Figure 15 shows the histogram and normal Q-Q plot corresponding to the relief time data set. The histogram indicates a sufficient quantity of tiny records. The data is skewed to the right, as seen by the histogram and the departure from normality in the Q-Q plot.

Table 2 compares three distribution models for the relief time data set. $WLE$ distribution, Lindley distribution and exponential distribution are the models considered. The table provides parameter estimates for each distribution, as well as the negative log-likelihood ($-log(l)$) and the AIC, BIC and HQIC.

The primary objective is to choose the optimal model using the AIC, BIC and HQIC selection techniques. Lower AIC, BIC and HQIC values indicate a better fit of the model to the data. Comparing the AIC, BIC and HQIC values for all three models, the $WLE$ distribution has the lowest AIC, BIC and HQIC, indicating that it best fits the Relief time data set. The $WLE$ distribution is the preferred model for this data set based on both the AIC, BIC and HQIC selection criteria.

8.   Conclusions

The weighted Lindley exponential $WLE (\theta, \lambda, \alpha)$ distribution is a probability distribution that was created utilizing ^[4]'s skewing idea using two asymmetric distributions.

The probability density function of the $WLE$ distribution is represented by Eq (2.1), where $B$ is a normalization constant that ensures the density integrates to one over its support, which is the non-negative real line. It is a unimodel distribution which contains decreasing, increasing and upside-down bathtub classes of distribution that makes it a flexible class of distributions for modeling various lifetime data. The $WLE$ distribution is a member of the family of decreasing failure rate distributions, as the hazard rate function has monotonically increased and the survival rate function has bathtub shapes. In addition, it is also a flexible distribution that can be used to model numerous real-world phenomena, including reliability engineering, finance and insurance. This $WLE$ distribution contains the Lindley ^[1], the two parameters weighed Lindley ^[2] and the new weighted Lindley ^[3] distributions as special cases.

We investigated the mathematical properties of the proposed model. In addition to investigating central moments, we examine maximum likelihood estimators. Based on log-likelihood functions, different discrimination criterion methods have been used to demonstrate the superiority of our model.

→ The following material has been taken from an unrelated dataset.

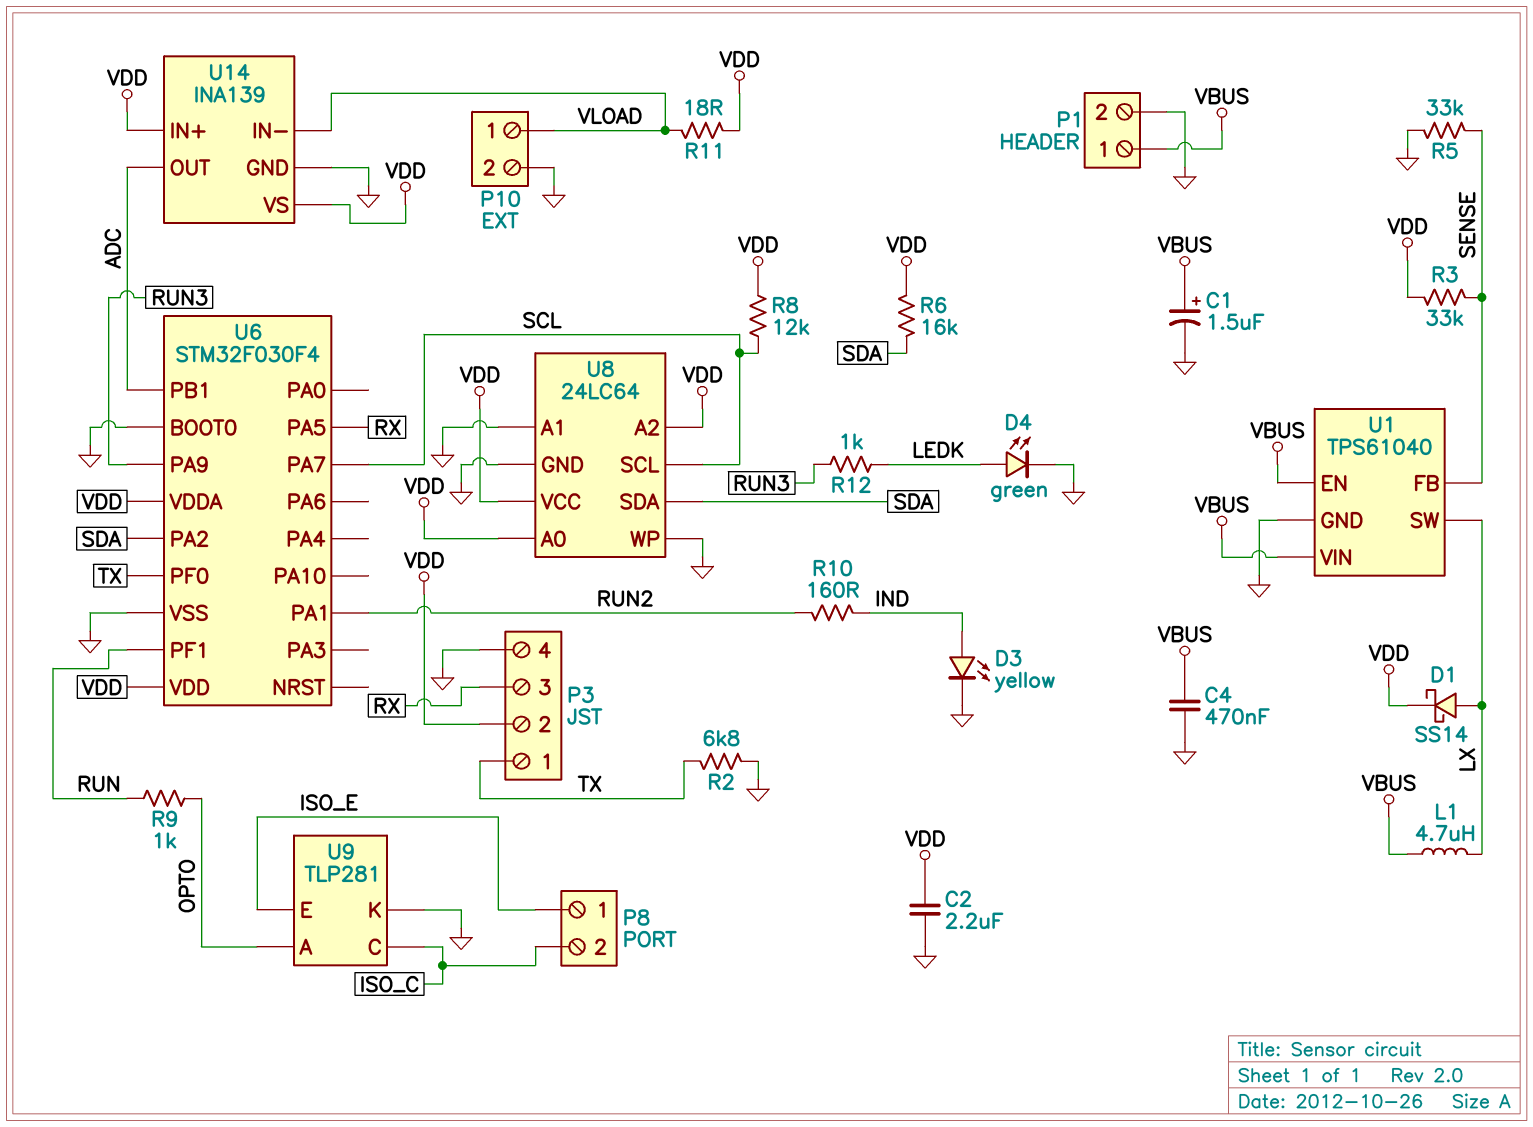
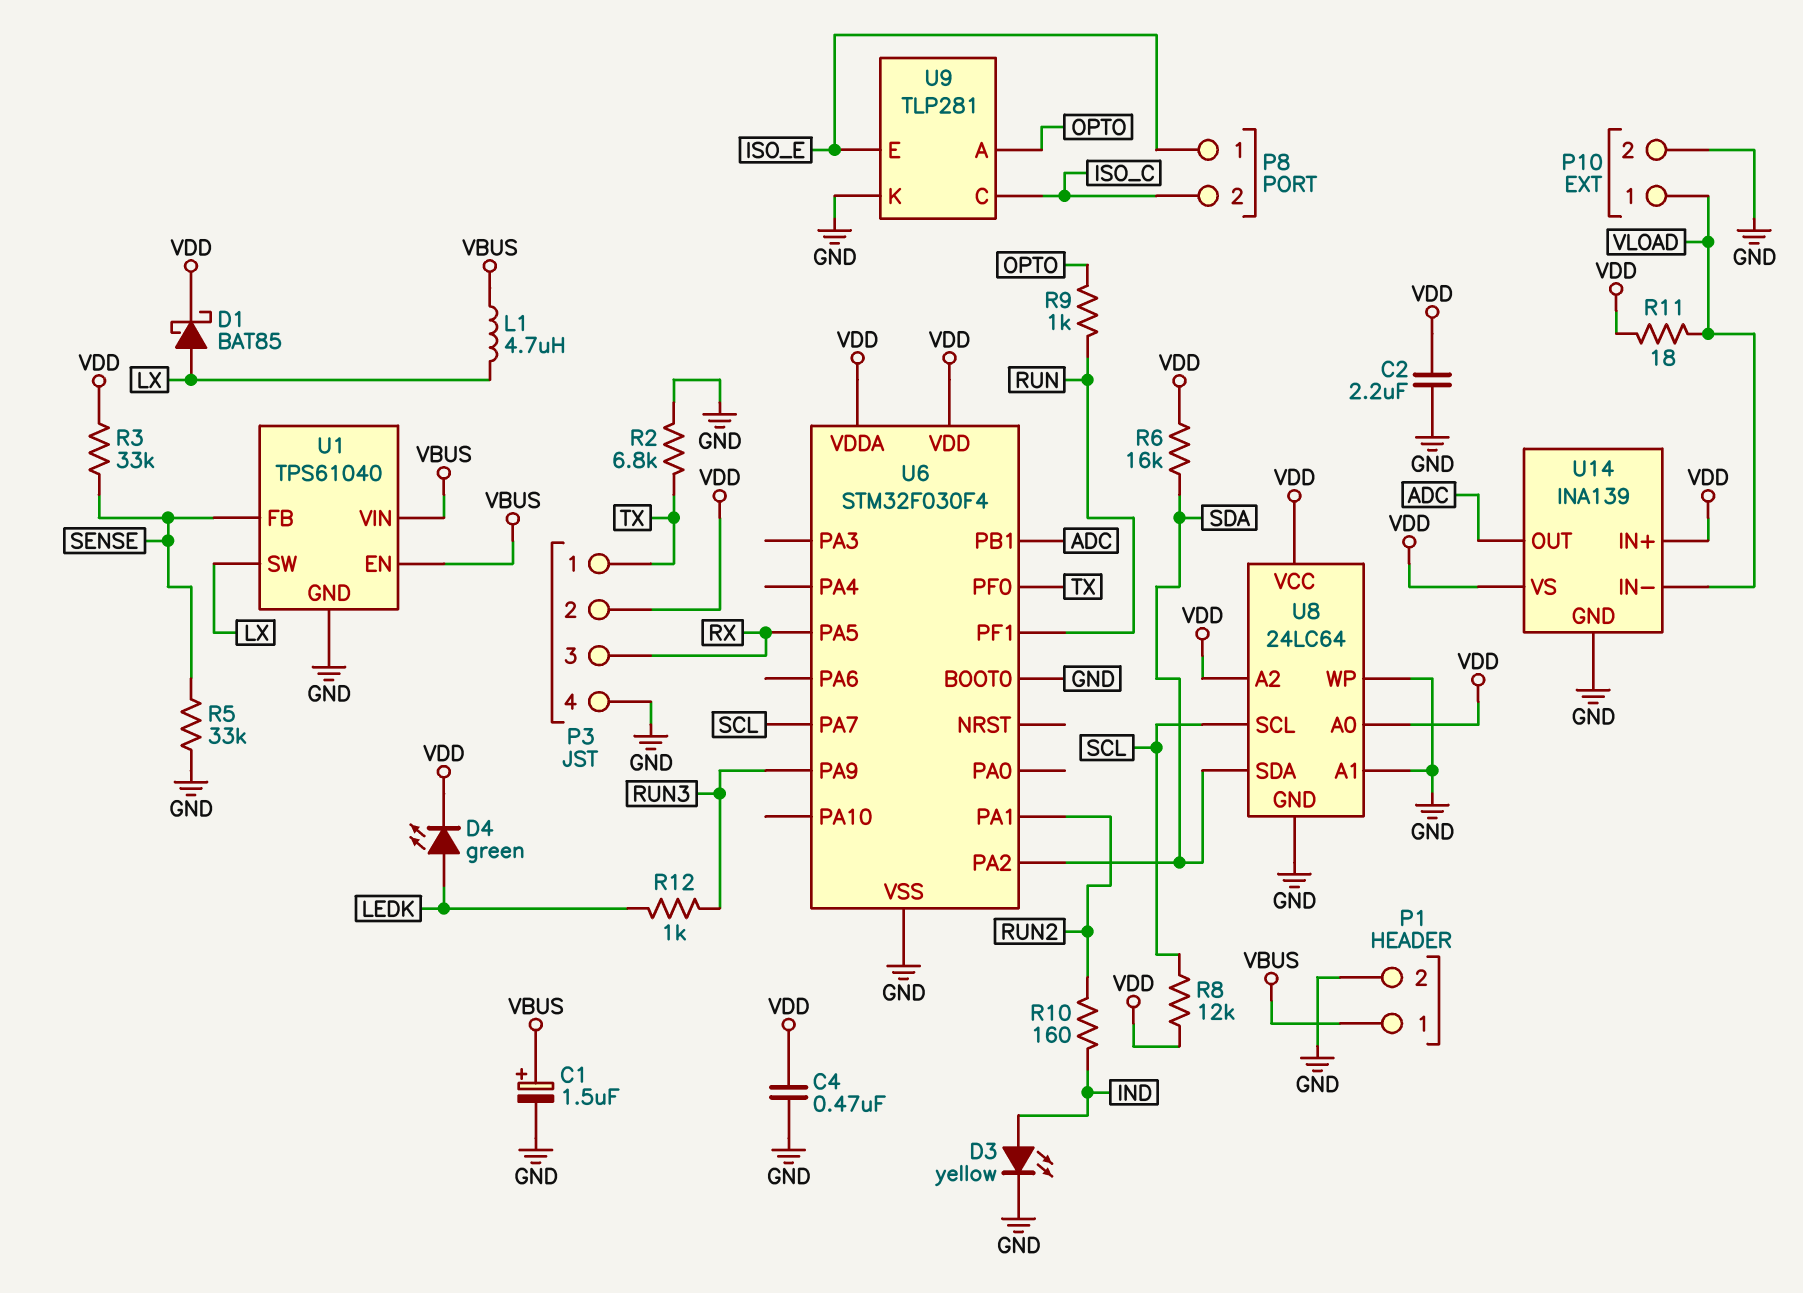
C4: 470nF (GND, VBUS) -> 470nF (GND, VDD)
D1: schottky SS14 (A LX, K VDD) -> schottky BAT85 (A LX, K VDD)
D4: LED green (A LEDK, K GND) -> LED green (A LEDK, K VDD)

Use of AI tools declaration

The authors declare they have not used Artificial Intelligence (AI) tools in the creation of this article.

Acknowledgments

The authors express their gratitude to the editors and the anonymous referees for their invaluable comments and suggestions, which significantly enhanced the overall quality of the manuscript.

Conflict of interest

The authors declare that there are no conflicts of interest.